- _MATERIAL FOR THIS TASK_:
----

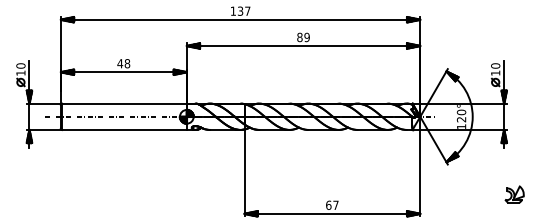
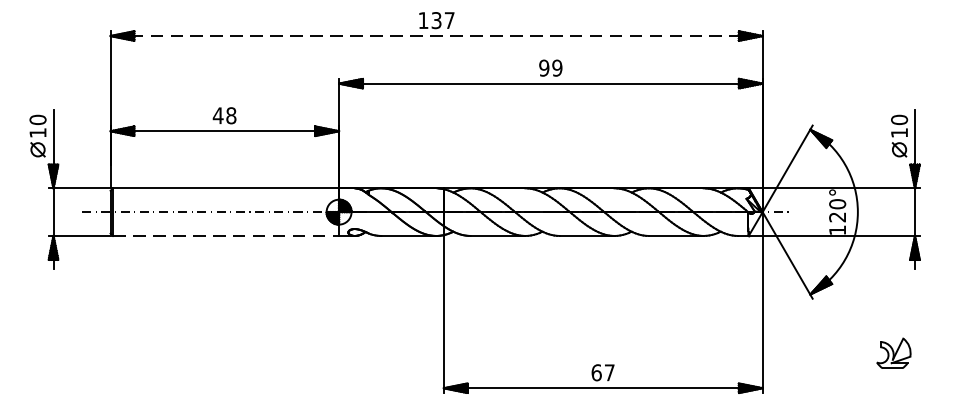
line: (240, 19) -> (436, 35), solid -> dashed
text: (299, 37) -> (543, 68), 89 -> 99
line: (125, 129) -> (227, 235), solid -> dashed
part: (514, 194) -> (893, 353), moved

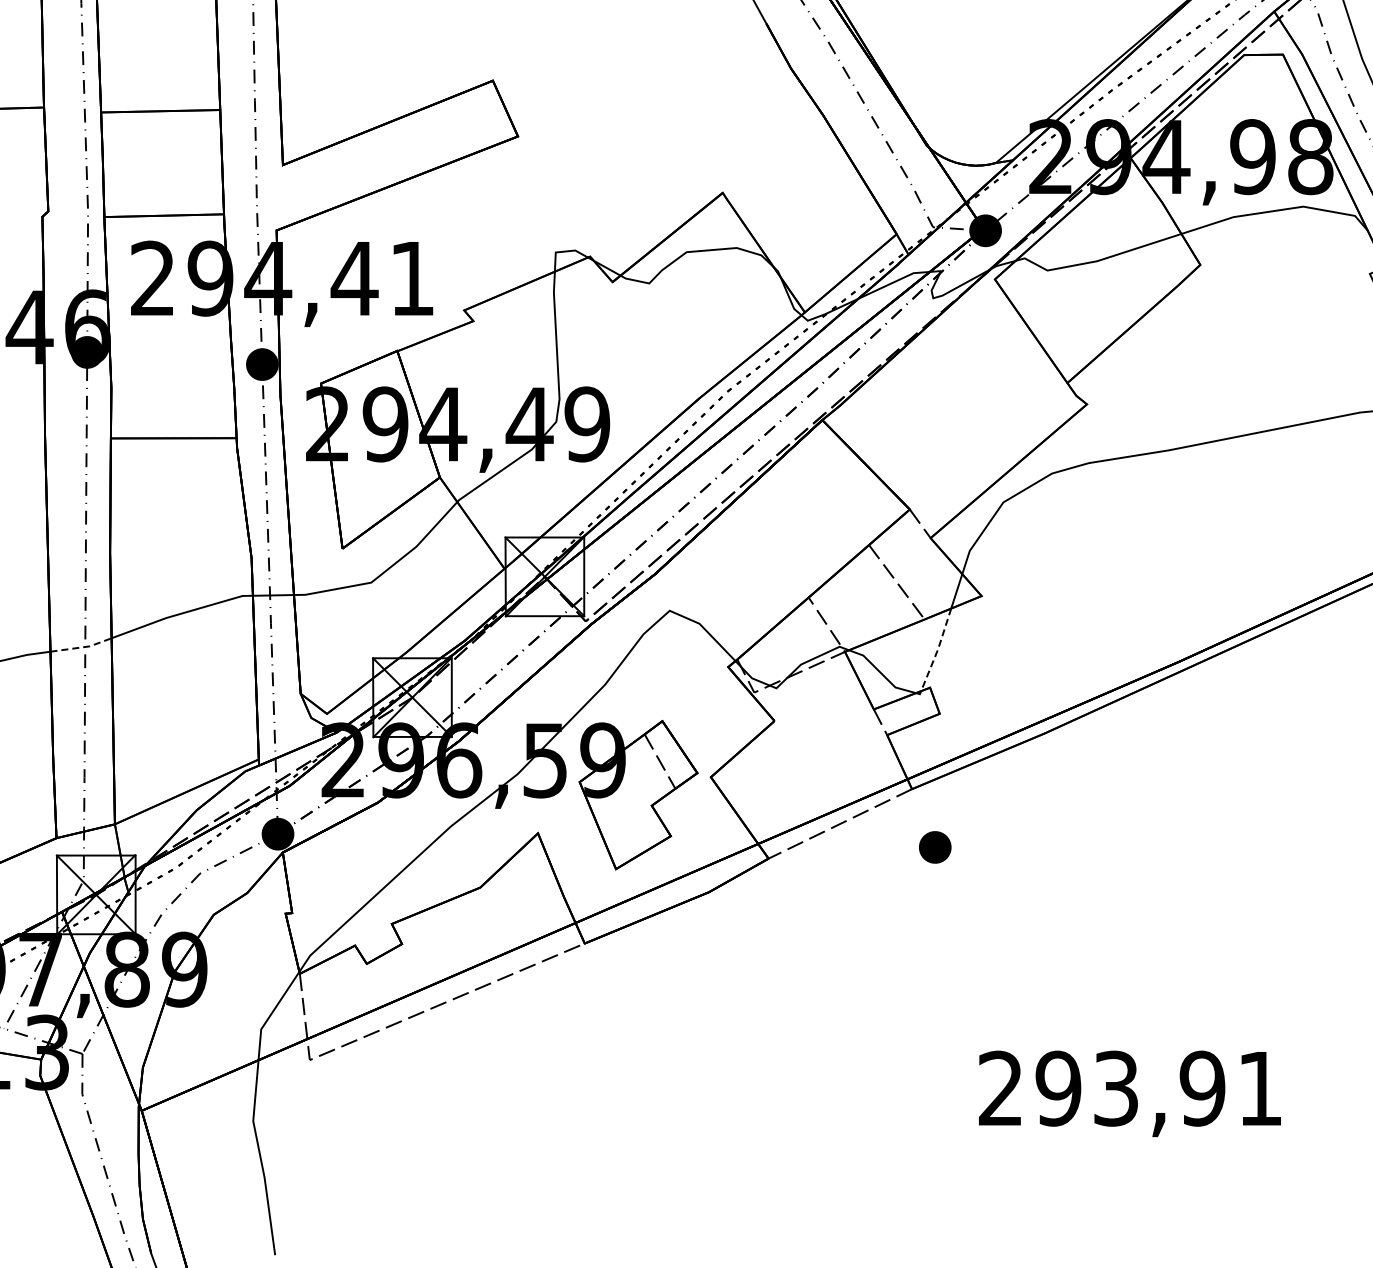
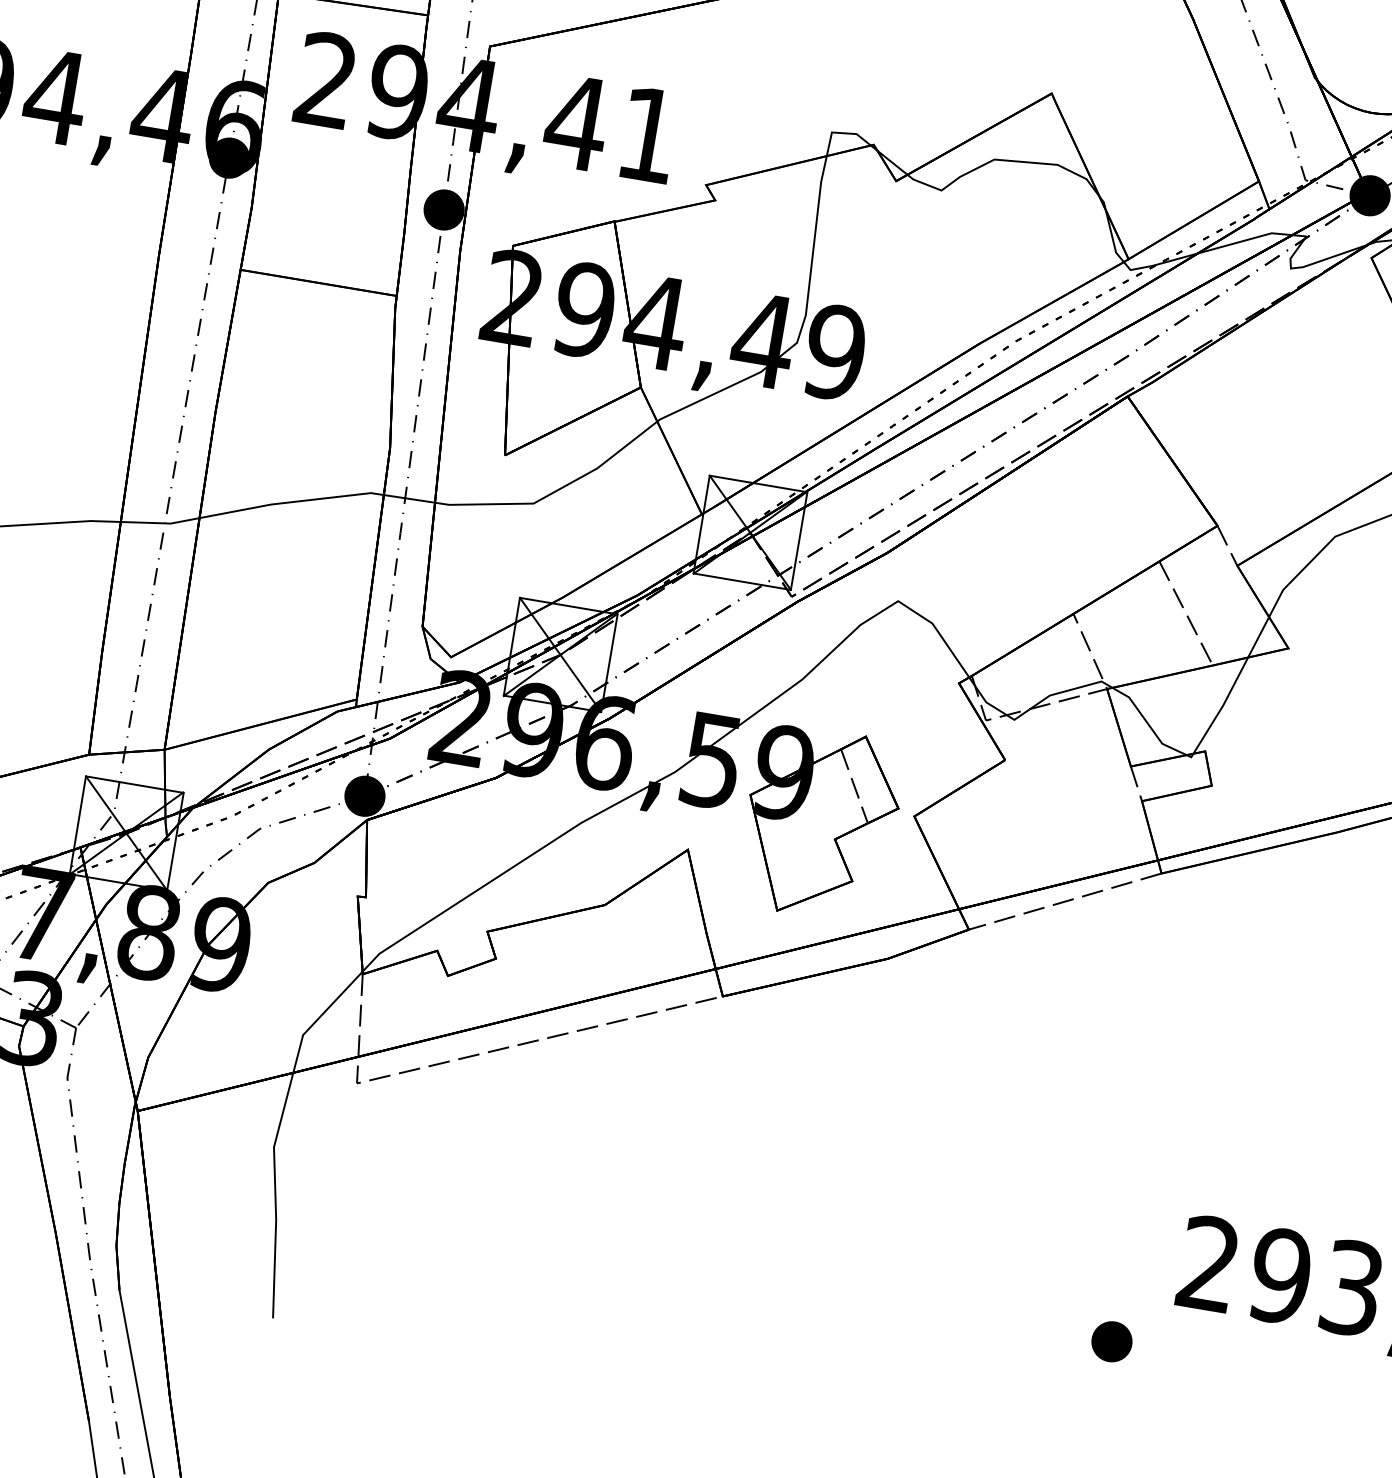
line: (82, 647) -> (161, 523), dashed -> solid
line: (938, 649) -> (1223, 705), dashed -> solid
part: (935, 847) -> (1112, 1341), moved

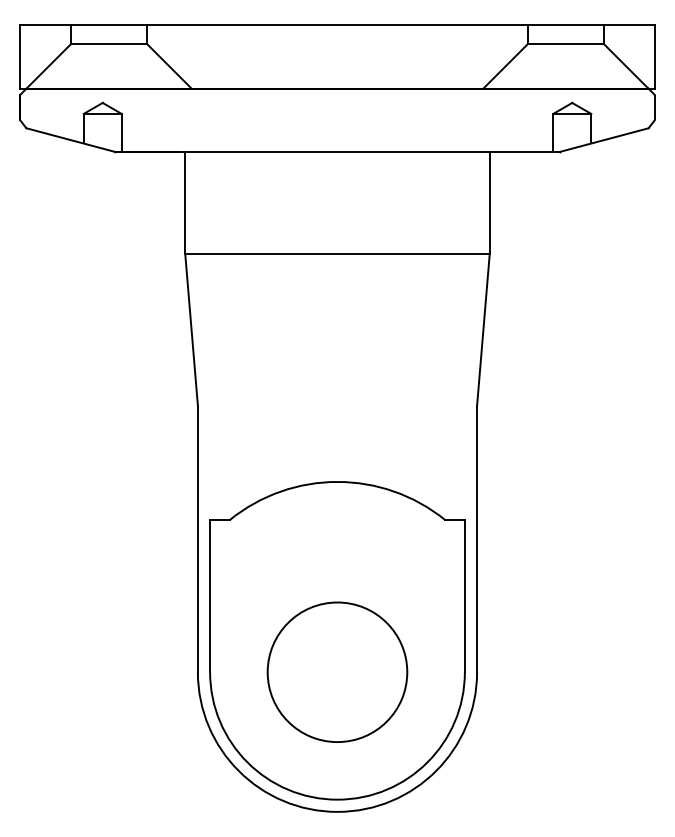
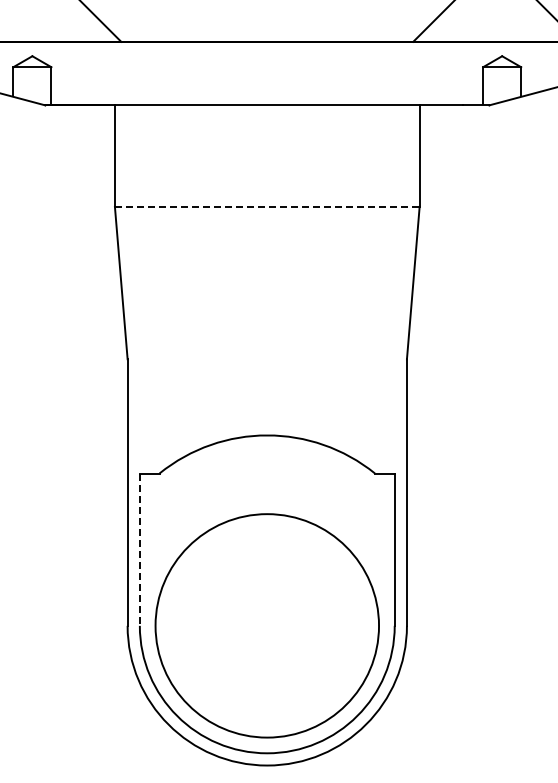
line: (337, 253) -> (267, 206), solid -> dashed
line: (210, 596) -> (140, 550), solid -> dashed
circle: (337, 672) -> (267, 626), size x1.6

----

- _WHAT TO DO_: Every line from the one containing "text: (299, 37) -> (543, 68), 89 -> 99" through the last line of the listing must be written out again exactly, and no other line. Leave the pictures aside.

- _TASK ANSWER_:
text: (299, 37) -> (543, 68), 89 -> 99
line: (125, 129) -> (227, 235), solid -> dashed
part: (514, 194) -> (893, 353), moved

line: (82, 647) -> (161, 523), dashed -> solid
line: (938, 649) -> (1223, 705), dashed -> solid
part: (935, 847) -> (1112, 1341), moved

line: (337, 253) -> (267, 206), solid -> dashed
line: (210, 596) -> (140, 550), solid -> dashed
circle: (337, 672) -> (267, 626), size x1.6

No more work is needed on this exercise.